Der Reiz der Sache liegt einerseits in der Perspektive, die wir einnehmen. Wir sind in dem riesigen Körper des Hauptdarstellers gefangen und dort recht ungelenk im Vergleich zu den Spielfiguren, die dreimal um uns herum sind, während wir uns gerade mal um 180 Grad gedreht haben. Darauf bezogen nutzt King zweitens einen hektischen, panischen Schreibstil, der zu einem Irrsinnstempo führt, durch den rationale Gedankengänge des Opfers kaum noch möglich erscheinen, sondern Affekt und Instinkt die Handlungsmomente beherrschen.
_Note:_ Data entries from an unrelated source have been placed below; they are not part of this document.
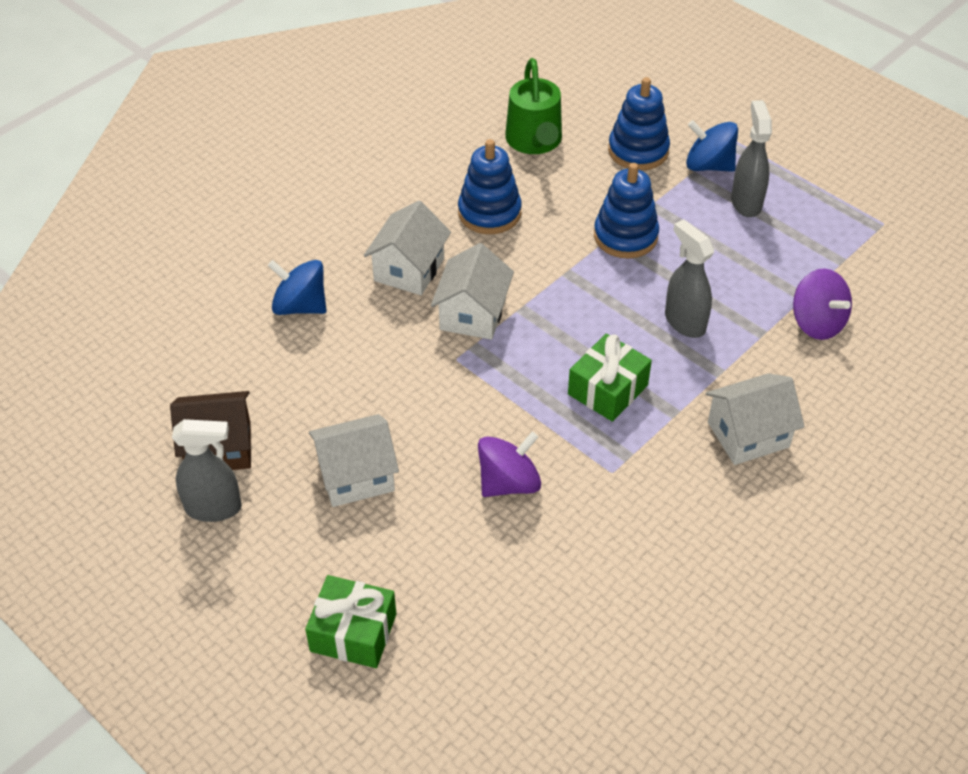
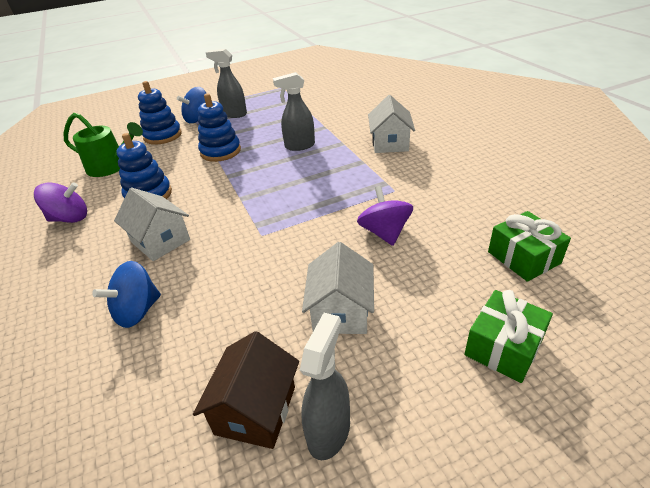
camera: 65 degrees left, 10 degrees down
(473, 314) = (228, 219): white house -> none
(607, 389) = (331, 179): green gift -> green gift (523, 257)
(817, 323) = (329, 112): purple spinning top -> purple spinning top (70, 218)

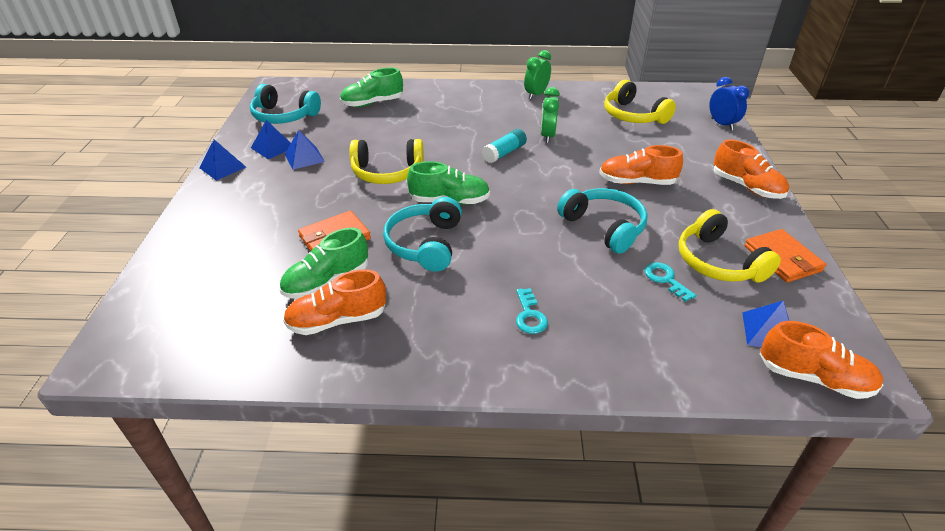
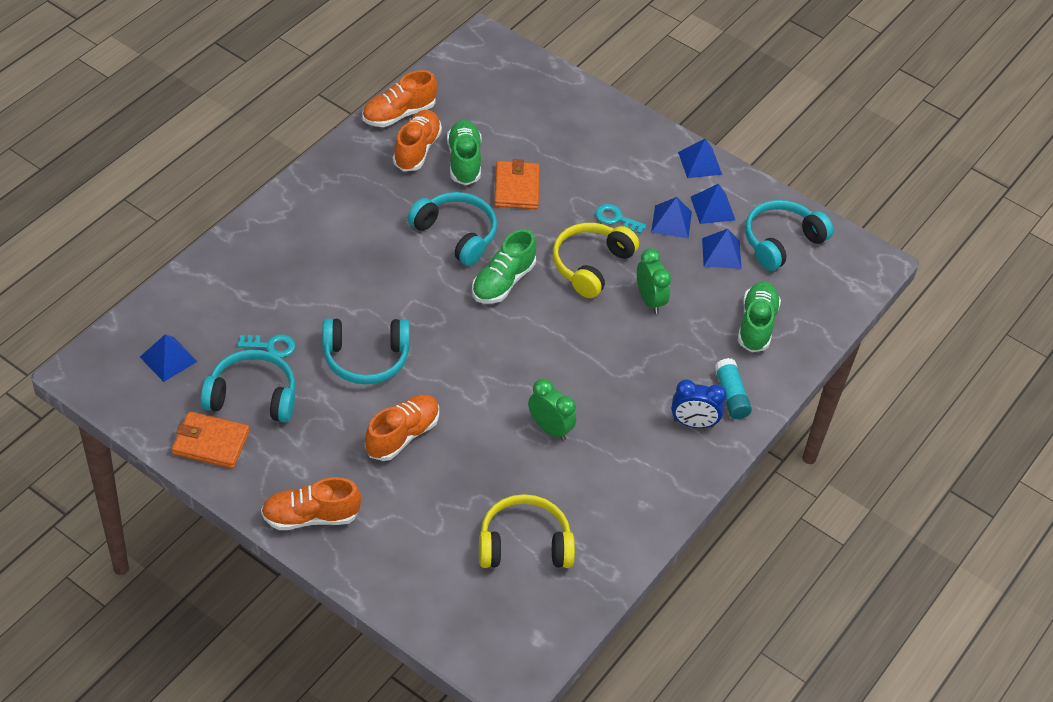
camera: 120 degrees right, 10 degrees up
(318, 131) = (721, 253): none -> blue pyramid
(504, 153) = (548, 370): turquoise glue stick -> turquoise glue stick (731, 395)
(529, 315) = (320, 244): turquoise key -> turquoise key (616, 218)
(536, 95) = (656, 488): green clock -> green clock (649, 300)
(718, 262) = (252, 396): yellow headphones -> turquoise headphones
(722, 124) = (428, 615): blue clock -> blue clock (693, 423)
(814, 377) = (116, 345): orange shoe -> orange shoe (399, 114)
Ein russischer Kurzfilm machte sich die Geschichte dann Mitte der Achtziger zu eigen; offensichtlich mit dem Anspruch, das Feeling der Kurzgeschichte wiederzugeben. Und das ist in weiten Teilen gelungen.
Ich bin ebenfalls der Ansicht, dass hier das Rotoskopverfahren zum Einsatz kam, zumal ein Jahr vorher erst das Musikvideo zu A-Ha’s erfolgreicher Single “Take On Me” mit dieser Technik zustande kam und vielleicht auch ein wenig Einfluss auf die Welt der Kunstschaffenden ausgeübt hat.
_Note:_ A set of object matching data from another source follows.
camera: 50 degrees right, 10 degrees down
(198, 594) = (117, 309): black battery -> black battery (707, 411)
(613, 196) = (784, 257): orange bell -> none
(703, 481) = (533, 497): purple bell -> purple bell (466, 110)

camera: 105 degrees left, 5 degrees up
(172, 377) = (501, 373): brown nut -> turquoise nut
In jedem Fall führt die abgehackte, krakelige Animationsform tatsächlich zu der beschriebenen Hektik des Erzählten und fängt damit recht gut die Stimmung ein, die man auch beim Lesen hat: Es fehlt der Überblick über die Situation, denn in jedem Frame könnte irgendwo ein neues Detail auftauchen, das den derzeitigen Standpunkt wieder verändert. Abgesehen von einer vereinzelt auftretenden weiblichen Erzählerstimme finden auch keinerlei Dialoge statt, so dass man in der absurden Situation praktisch isoliert ist von irgendwelchen im weitesten Sinne menschlichen Interaktionen.
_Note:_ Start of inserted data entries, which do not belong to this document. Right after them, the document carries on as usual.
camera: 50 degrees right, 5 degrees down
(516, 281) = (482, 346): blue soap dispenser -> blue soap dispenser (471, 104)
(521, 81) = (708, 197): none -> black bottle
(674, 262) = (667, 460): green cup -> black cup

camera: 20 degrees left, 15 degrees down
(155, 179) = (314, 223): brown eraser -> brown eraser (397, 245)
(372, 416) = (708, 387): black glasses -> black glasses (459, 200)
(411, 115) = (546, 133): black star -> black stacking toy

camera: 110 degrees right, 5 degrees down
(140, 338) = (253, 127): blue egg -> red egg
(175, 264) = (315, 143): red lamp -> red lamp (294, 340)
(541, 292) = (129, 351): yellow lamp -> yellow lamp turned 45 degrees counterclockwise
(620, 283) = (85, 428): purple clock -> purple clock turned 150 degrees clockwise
Hinzu kommen rasante Perspektivenwechsel, die sich im zunehmenden Gefecht verstärken und verdeutlichen, wie sich jedes Mal aufs Neue die Situation verändert. Ein 1/2-sekündiger 180-Grad-Schwenk um einen Spielzeugroboter ist da keine Seltenheit. Das Pacing beginnt bereits schnell, steigert sich in den zehn Minuten aber zunehmend. Die abschließende Flucht die Treppe hinauf ins Bad ist dann schon fast ein perspektivisches Abstraktum.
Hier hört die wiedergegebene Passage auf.